SU‐GG‐T‐286: Performance of An Improved Optical Computed Tomography Polymer Gel Dosimeter System for 3‐D Dose Verification of Static and Dynamic Phantom Deliveries

Abstract

Purpose: Performance of an improved 3D dosimetry system consisting of polymer gel dosimeters and a next‐generation optical CT scanner (OCT) is characterized. Following improvements are discussed: increased acquisition speed of the scanner; increased useful dosimeter volume achieved by reducing image reconstruction artifacts through background subtraction; efficient calibration procedure using single high‐energy electron field. The characteristics of dose response (range, linearity, saturation) are determined. Feasibility of high‐resolution (<1mm) 3‐D dosimetry is demonstrated under stationary and dynamic delivery conditions. Method and Materials: Large‐volume (2.2 L) polymer gel dosimeters (BANG®‐3) with specially designed TomoBANG™ Virtual Water™ phantom were used to record cumulative, volumetric dose distributions from single‐ and multi‐field deliveries. Calibration procedures using photon (6 MV) and electron (18 MeV) beams were based on using a depth‐dose relationship to correlate delivered dose to the change in optical density of the dosimeter. The accuracy of this approach was verified by delivering a conformal photon plan and comparing the dose distribution to that calculated by the treatment planning system. The feasibility of use for motion (4‐D) dosimetry was demonstrated by comparing dose distributions from static and dynamic deliveries (using a motion phantom) with radiochromic film measurements. Results: Both calibration procedures yielded equivalent results, with the electron‐based method deemed preferable because of its higher efficiency.

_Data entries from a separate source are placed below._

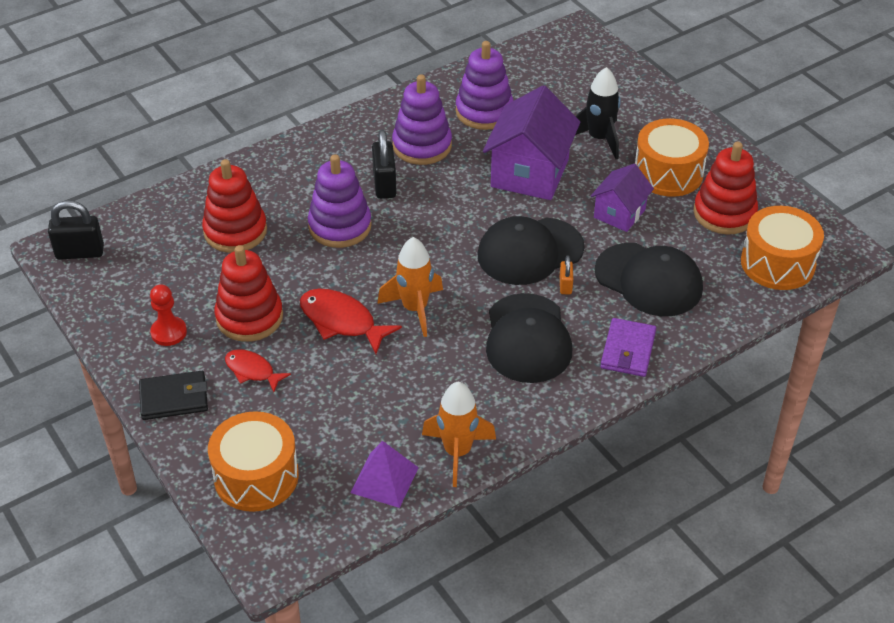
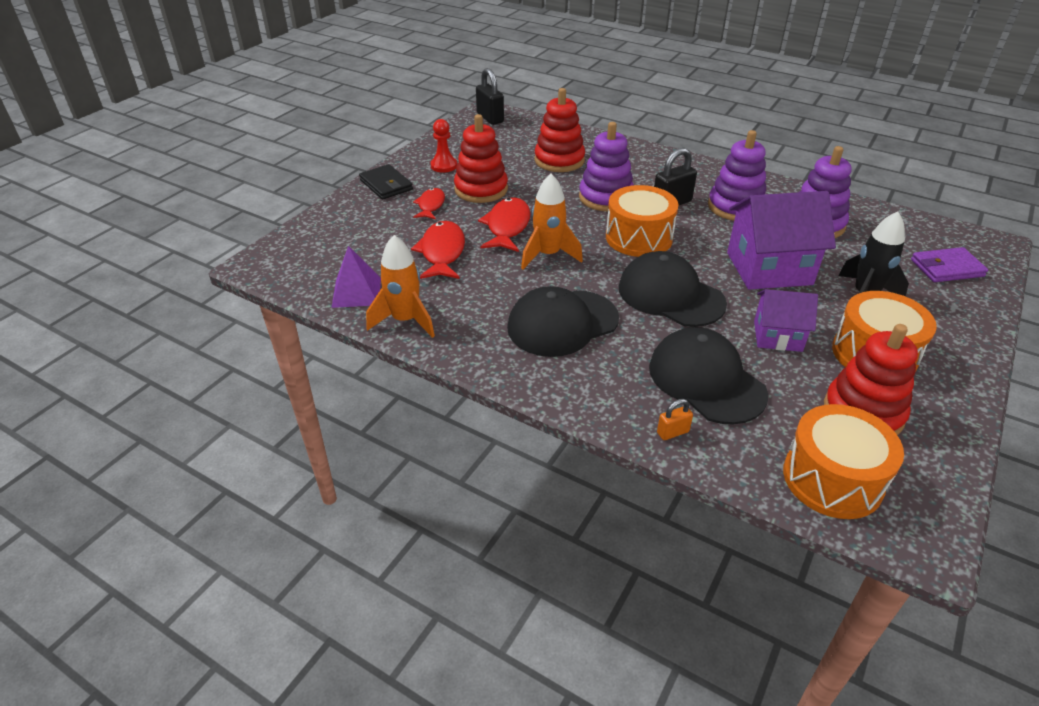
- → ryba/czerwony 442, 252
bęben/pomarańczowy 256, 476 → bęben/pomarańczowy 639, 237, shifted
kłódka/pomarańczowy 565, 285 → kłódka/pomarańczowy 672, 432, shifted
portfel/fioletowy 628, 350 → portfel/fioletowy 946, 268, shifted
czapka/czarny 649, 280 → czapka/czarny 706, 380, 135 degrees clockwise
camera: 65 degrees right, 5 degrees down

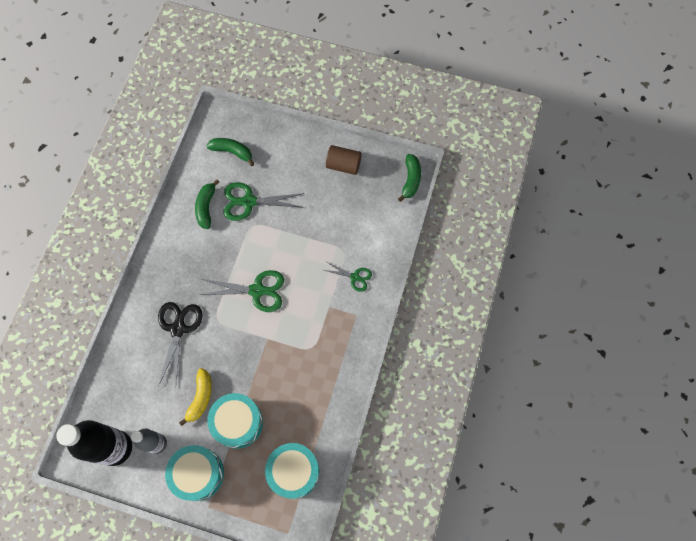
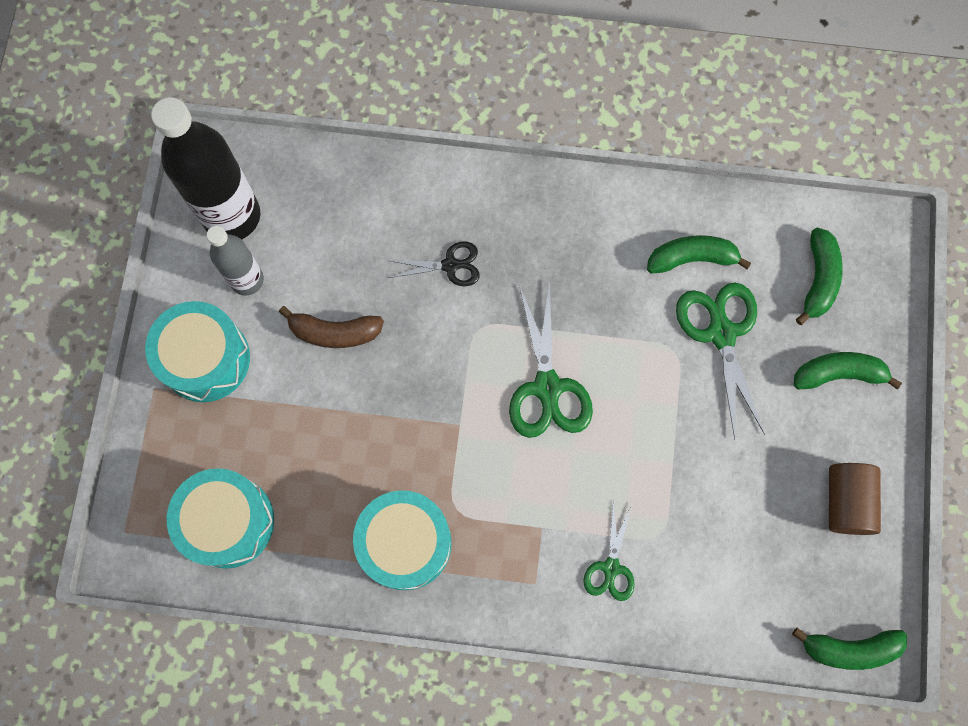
- → banan/zielony 838, 374
bęben/turkusowy 238, 423 → bęben/turkusowy 405, 543, shifted
banan/żółty 200, 398 → banan/brązowy 334, 332
nożyczki/czarny 178, 328 → nożyczki/czarny 450, 265, x0.59
camera: 80 degrees right, 5 degrees up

Dose distributions derived from optical density measurements show good agreement with the treatment planning system and radiographic film measurements. The average distance to agreement between the pairs of isodose curves is below 1 mm for stationary as well as dynamic deliveries. The capability to visualize three‐dimensional dose distributions is also illustrated. Conclusion: In addition to its ability to provide high‐resolution, reliable dosimetric information, the improved gel/OCT dosimetry system allows for 3D visualization and analysis of motion‐induced dosimetric effects, which is unique to this type of dosimeter.